Evolving interests drive '12 grad to trade test tubes for a stethoscope

Sajel Tremblay Nuwamanya ’12 was a gung-ho laboratory scientist in the making when she came to DePauw University. And then her evolution began.

She met Sharon Crary, a biochemistry professor who likewise relished her time at the lab bench but who also started Social Promise, a nonprofit health and education foundation that helps people in Uganda.

“Seeing how she combined those two interests in her life – sciences and then actually meeting the needs of people overseas – showed me that there was a much bigger world to really apply this knowledge, all this science knowledge that I was gaining,” the Rector scholar said.  

Then, as a double major in biochemistry and French, she met Cheira Lewis, associate professor of global French studies, whose teaching “gave me the confidence” to study in Senegal, where she focused on public health and lived with a French-speaking family. (Lewis said this about Nuwamanya: “She is not only wise beyond her years, but also incredibly bright and generous-hearted.”)

And then she met Thomas Burke, director of the Global Health Innovations Lab at Massachusetts General Hospital, when he spoke to global health students at DePauw.

“I asked Dr. Burke if he had opportunities to work overseas for a gap year, which I thought would end with me going to get a master’s in public health,” she said. “The program he had with an opening was a rural hospital in southwest Uganda, focusing on child malnutrition, both preventive measures – gardening projects and education – and also inpatient and outpatient clinical treatment of children with malnutrition. It was hand in hand, the prevention and the treatment, and it was during that year in Uganda that I decided that I really enjoyed the medical side, that personal interaction with patients.”

“I wasn’t made out for a lab job, a lab position at the desk doing basic sciences. I was much more interested in how that played out in communities and on a personal level.”
– Sajel Tremblay Nuwamanya '12

And so, a person who had pointedly avoided medical school, figuring it was too difficult and too long a haul, reversed herself and, while extending her stay for a second year in Uganda, studied for the medical school admission test, applied and got accepted, having returned to the states long enough to take the test.

She graduated from Wayne State University School of Medicine in 2018 and headed to Cahaba Medical Care, located in an underserved area of Alabama. There, she is beginning her third and final year of a family medicine residency. Nuwamanya sees hospitalized patients and “my own panel of patients” whom she sees routinely for adult medicine, pediatrics, prenatal care and deliveries.

After her residency is completed, Nuwamanya plans to return to Detroit to work three years in an area with a physician shortage, then permanently move with her Ugandan husband to his home country.
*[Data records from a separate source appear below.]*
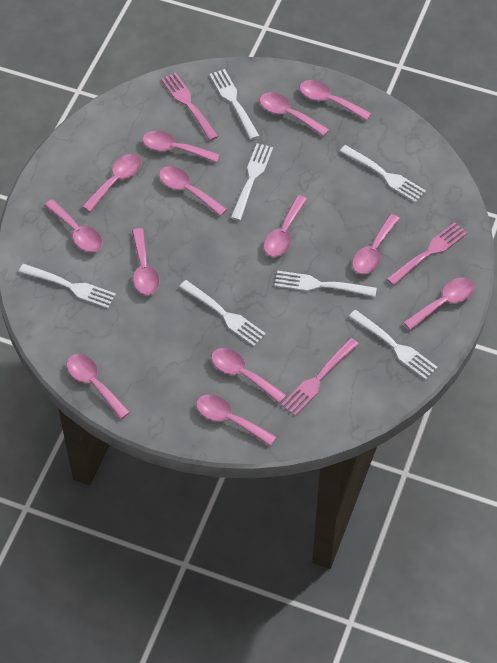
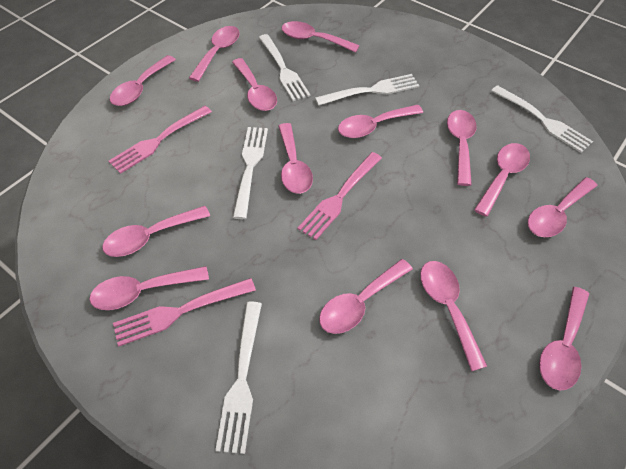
pink spoon: 13 -> 14
white fork: 7 -> 5

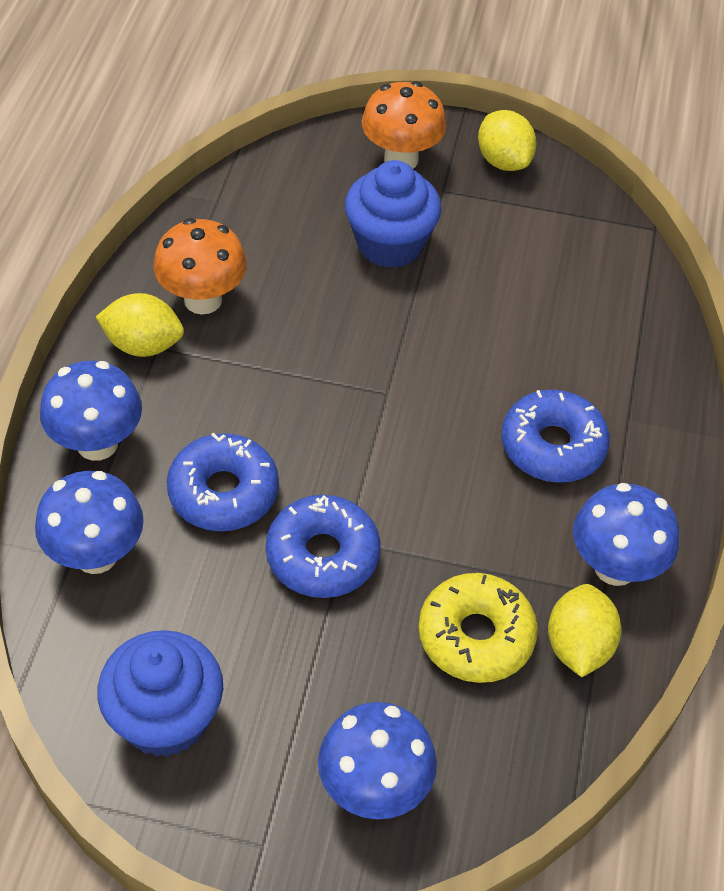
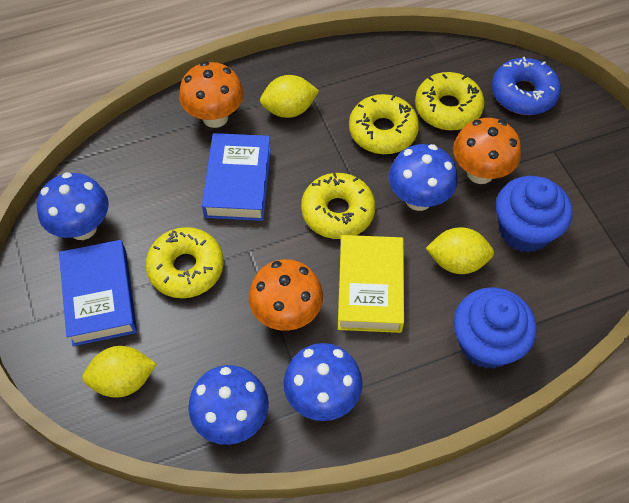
blue book: 0 -> 2
blue donut: 3 -> 1
orange mushroom: 2 -> 3
yellow book: 0 -> 1
yellow donut: 1 -> 4

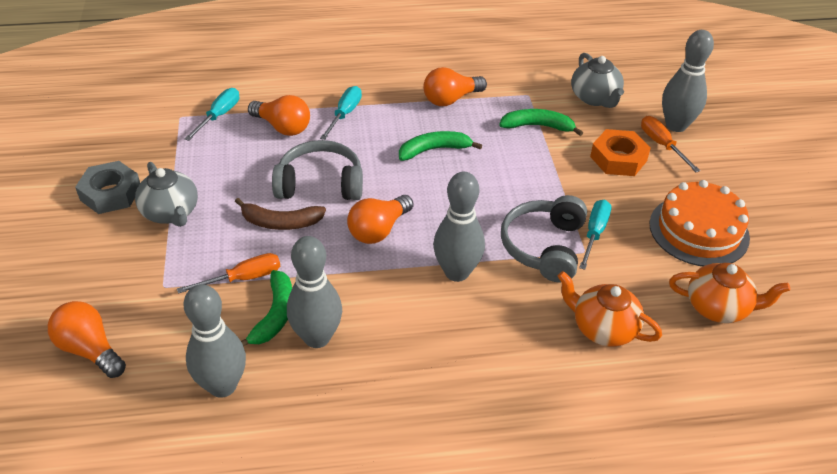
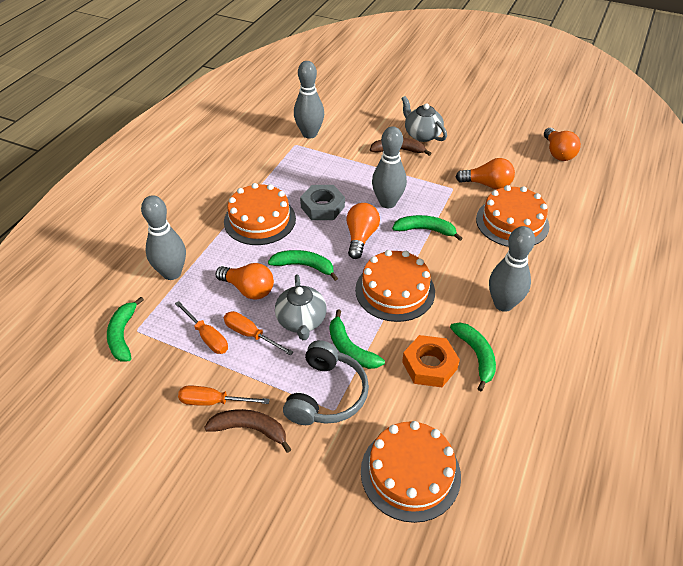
brown banana: 1 -> 2
green banana: 3 -> 5
grey headphones: 2 -> 1
orange cake: 1 -> 4
orange screwdriver: 2 -> 3
orange teapot: 2 -> 0
turquoise screwdriver: 3 -> 0

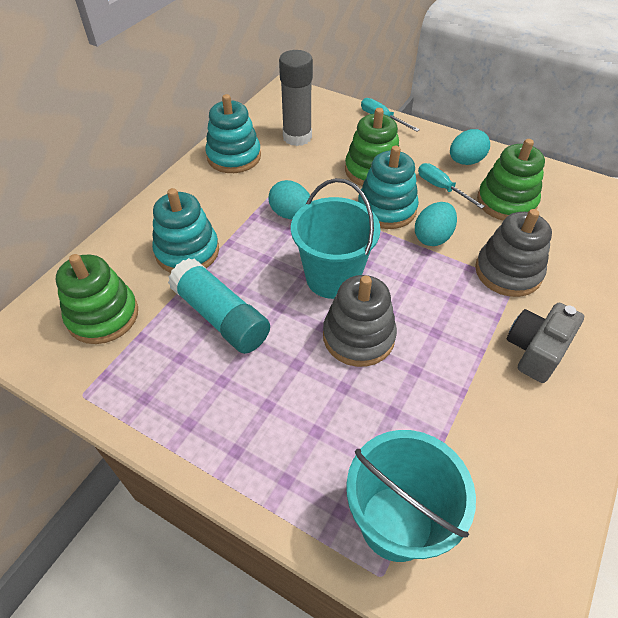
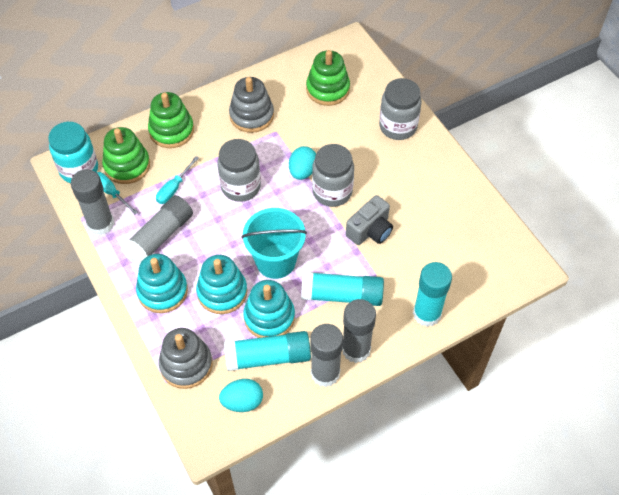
grey glue stick: 1 -> 4
grey jar: 0 -> 3
turquoise bucket: 2 -> 1
turquoise egg: 3 -> 2
turquoise glue stick: 1 -> 3
turquoise jar: 0 -> 1

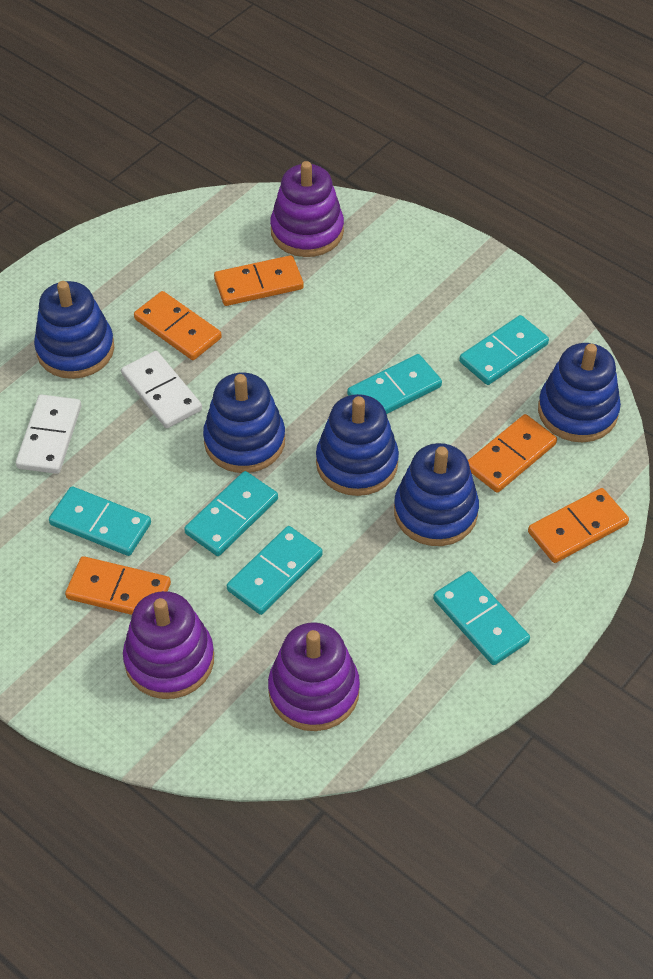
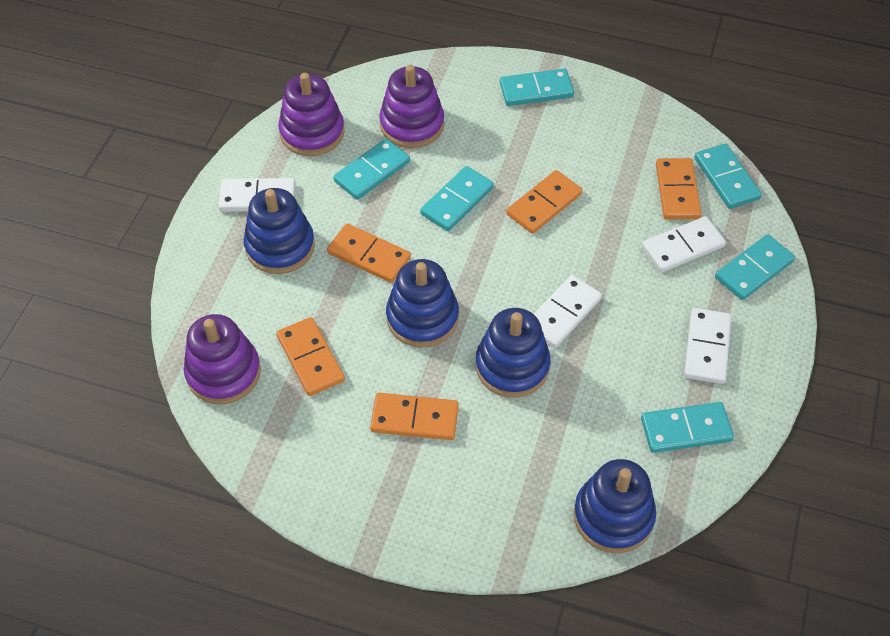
blue stacking toy: 5 -> 4
white domino: 2 -> 4

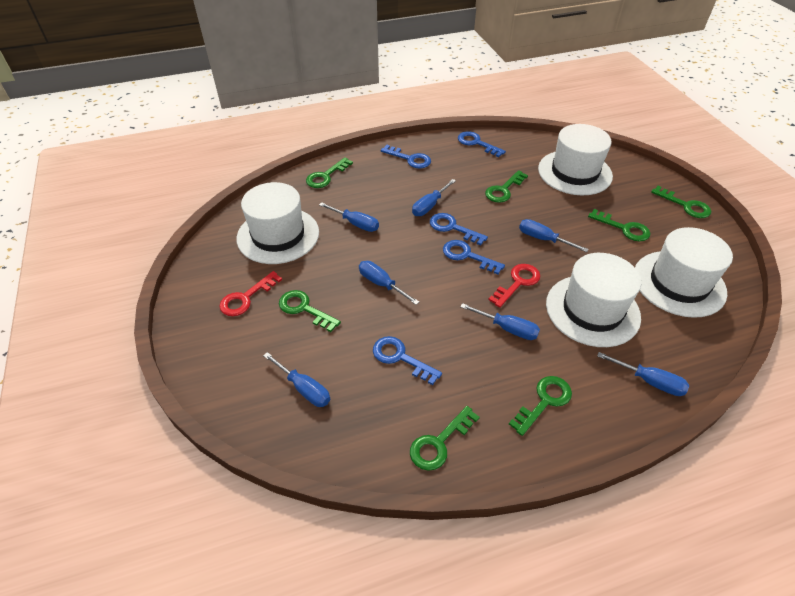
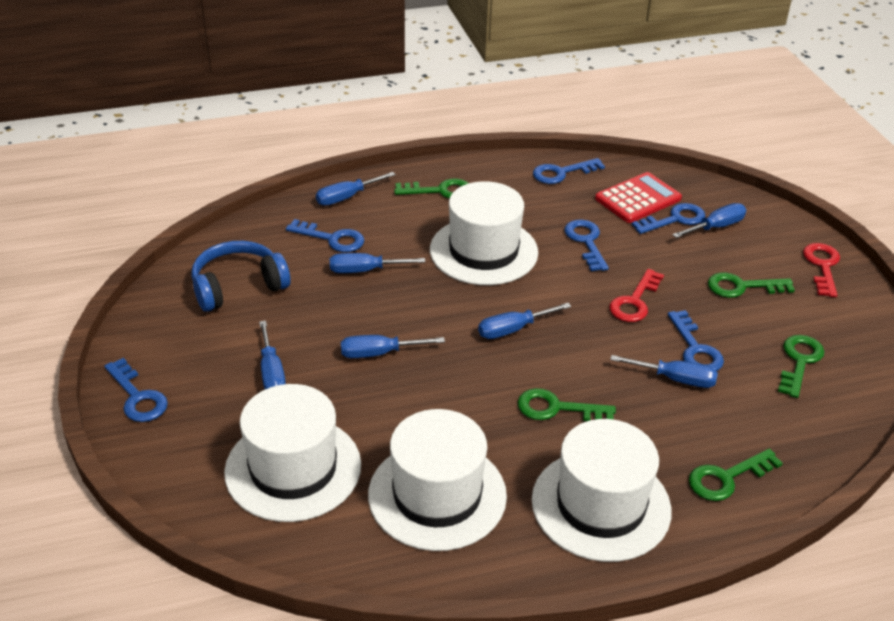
blue headphones: 0 -> 1
blue key: 5 -> 6
green key: 7 -> 5
red calculator: 0 -> 1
“Family medicine sets me up really well for global health in that it’s a broad spectrum of training,” she said. “You look at the whole person. You’re not focused on one organ system. You try to look at the whole patient and have a focus on prevention as well as treatment. …

“I wasn’t made out for a lab job, a lab position at the desk doing basic sciences. I was much more interested in how that played out in communities and on a personal level.”

Photo: Sajel Tremblay Nuwamanya '12 taught hospital staff members and nursing students in Rukungiri, Uganda, about family planning during a mission month in January during her residency. She previously spent two years at the hospital after graduating from DePauw and before entering medical school.